Black Humor, the Theatre of the Absurd, and other minor trends.

The literary features of Modernism

Compared with earlier writings, especially those of the 19th century, modern

American writings are notable for what thy omit—the explanations, interpretations,

connections, and summaries. A typical modern work will seem to begin arbitrarily, to

advance without explanation, and to end with resolution. The book is no longer a

record of sequence and coherence but a juxtaposition of the past and the present, of

the history and the memory, or a book. Like their British counterparts, the American

Modernists experimented with subject matter, form, and style and produced

achievements in all literary genres.

The American Modernist Period also produced many other writers that are

considered to be writers of Modernist Period Subclasses.
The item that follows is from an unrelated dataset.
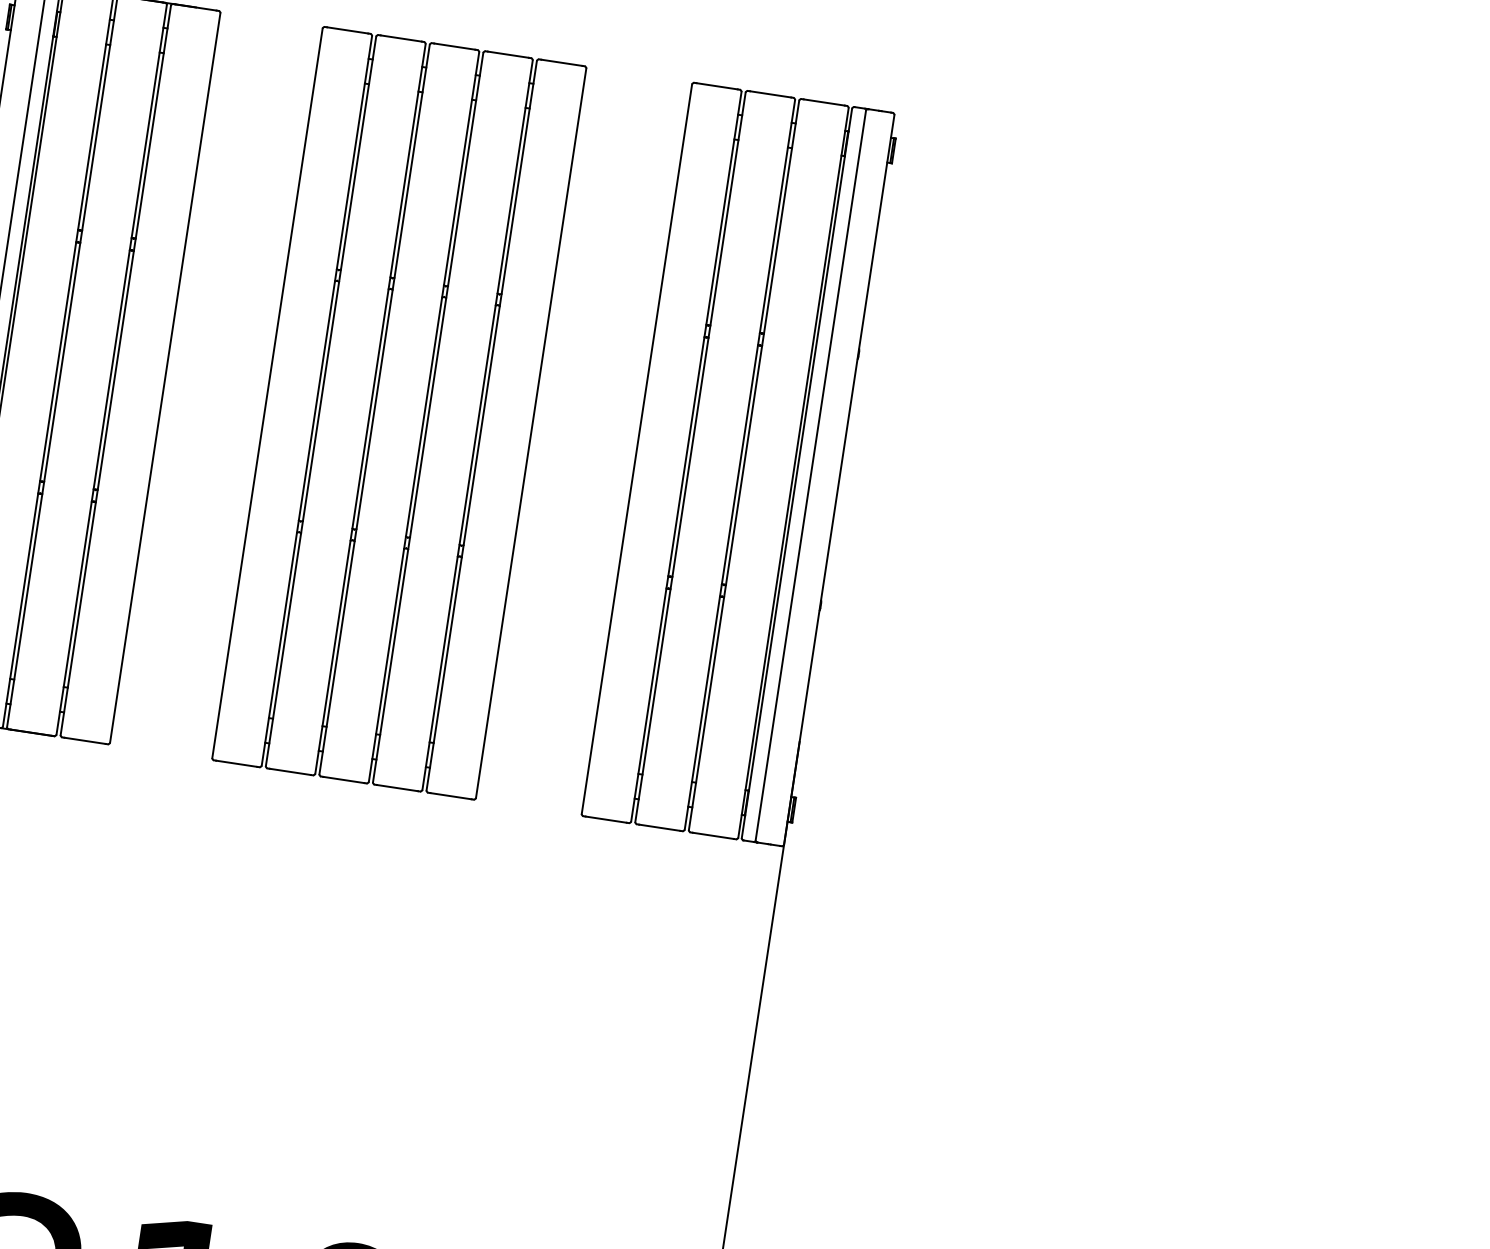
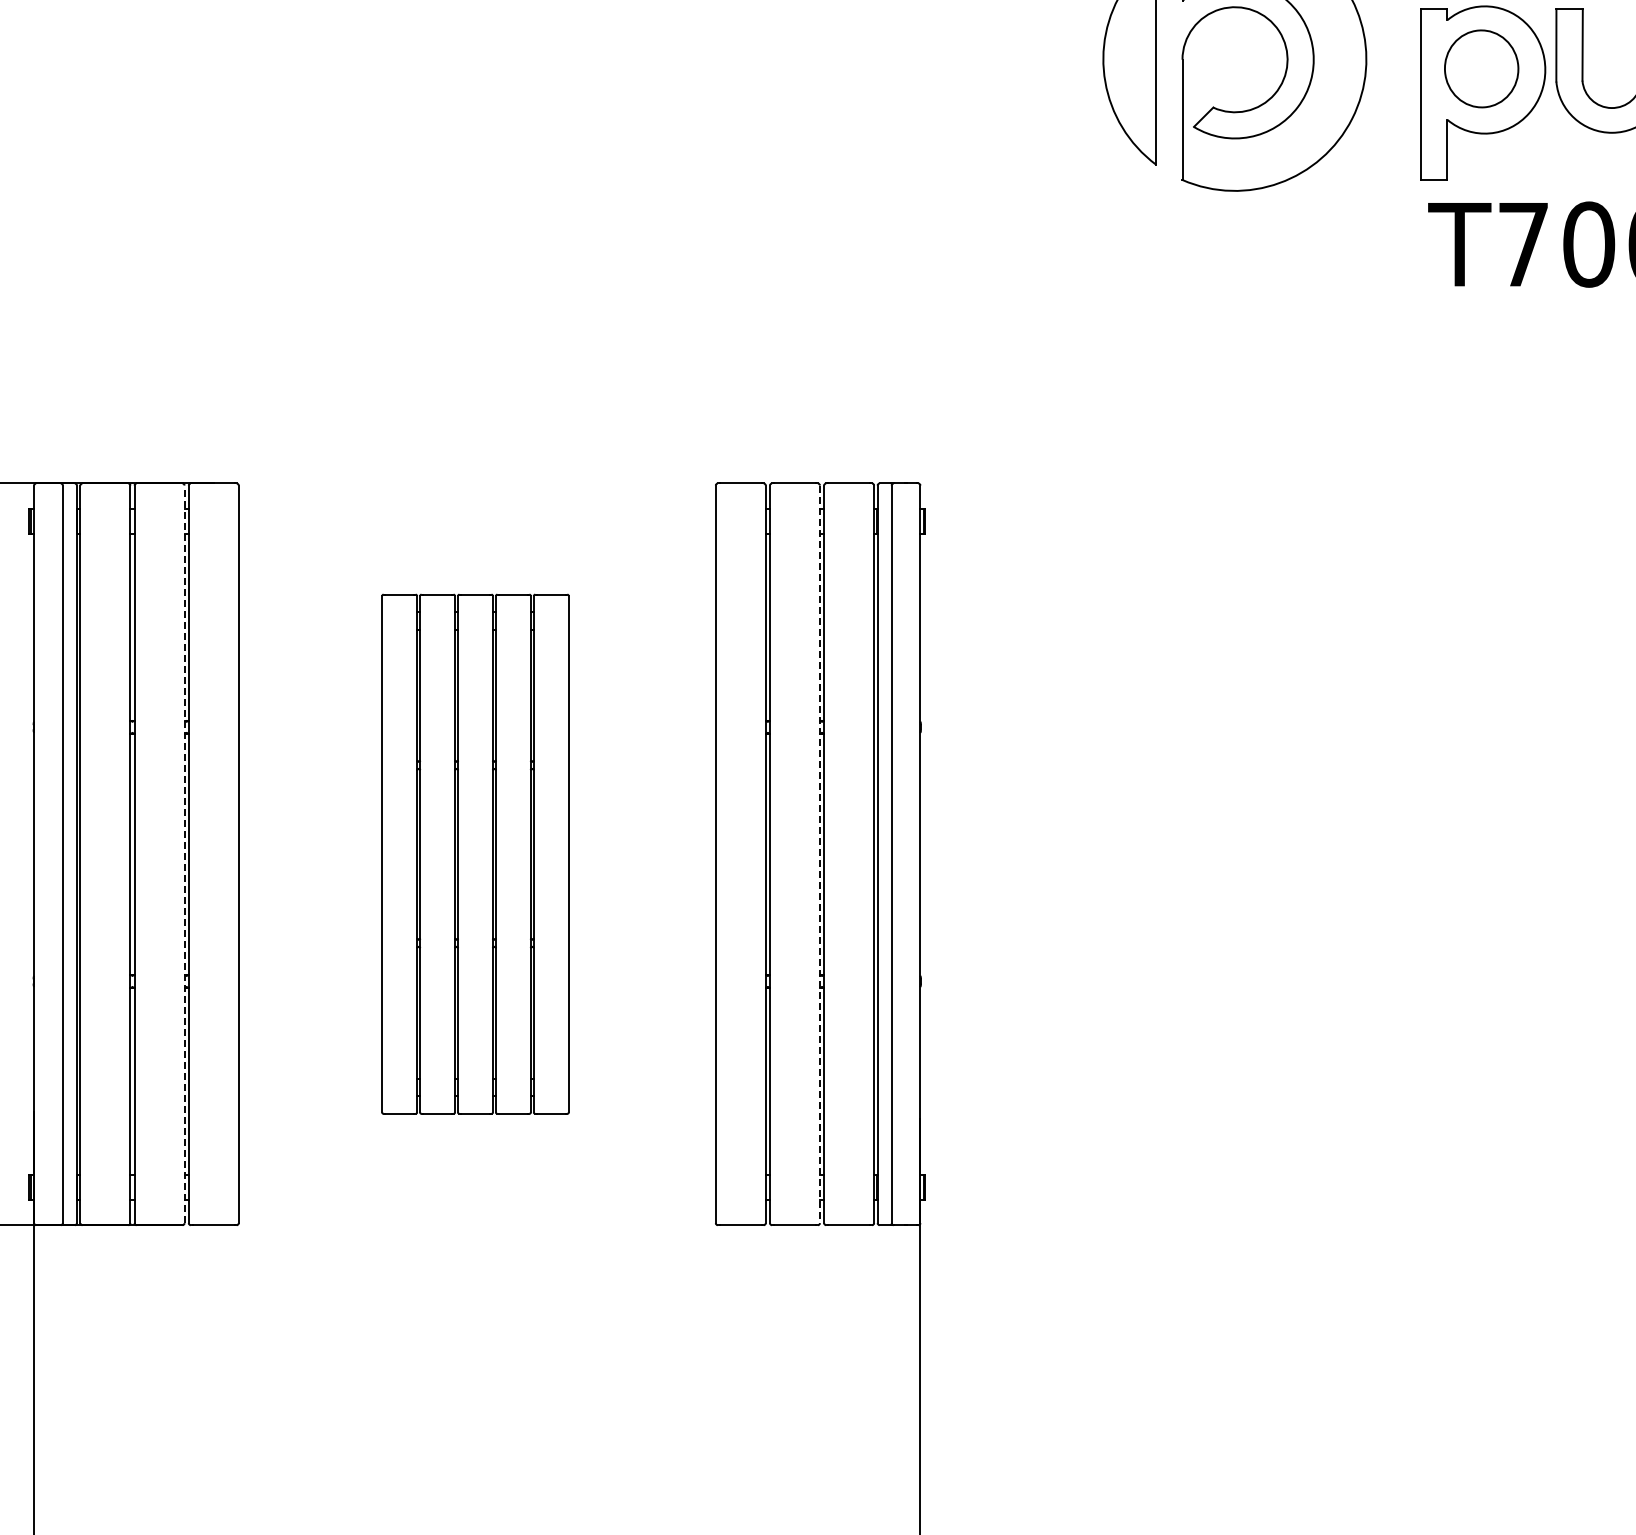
line: (111, 369) -> (184, 854), solid -> dashed
part: (399, 412) -> (475, 853), size x0.7
line: (739, 464) -> (819, 854), solid -> dashed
For example, F. Scott

Fitzgerald is considered a writer of The Jazz Age, Langston Hughes and W.E.B.

DuBois writers of The Harlem Renaissance, and Gertrude Stein, T.S. Eliot, Ezra

Pound, and Ernest Hemingway writers of the Lost Generation.

The Great Depression marked the end of the American Modernist Period, and

writers such as William Faulkner, John Steinbeck, and Eugene O'Neill dealt with the

social and political issues of the time in their literary works.

Conclusion

Romantic period stretches from the end of the 18th century through the outbreak

of the Civil War. Later American literature came to Transcendentalism Period which

emphasized individualism, self-reliance, and rejection of tradition authority. The Civil

War brought the Romantic Period to an end. The Age of Realism came into existence,

which was against “the lie of romanticism and sentimentalism”. The period between

1910 and 1930 is referred to as the era of Modernism. During that period, a large

number of artists and literary movements are totally different from those of the

19th-century’s, in style, form and content.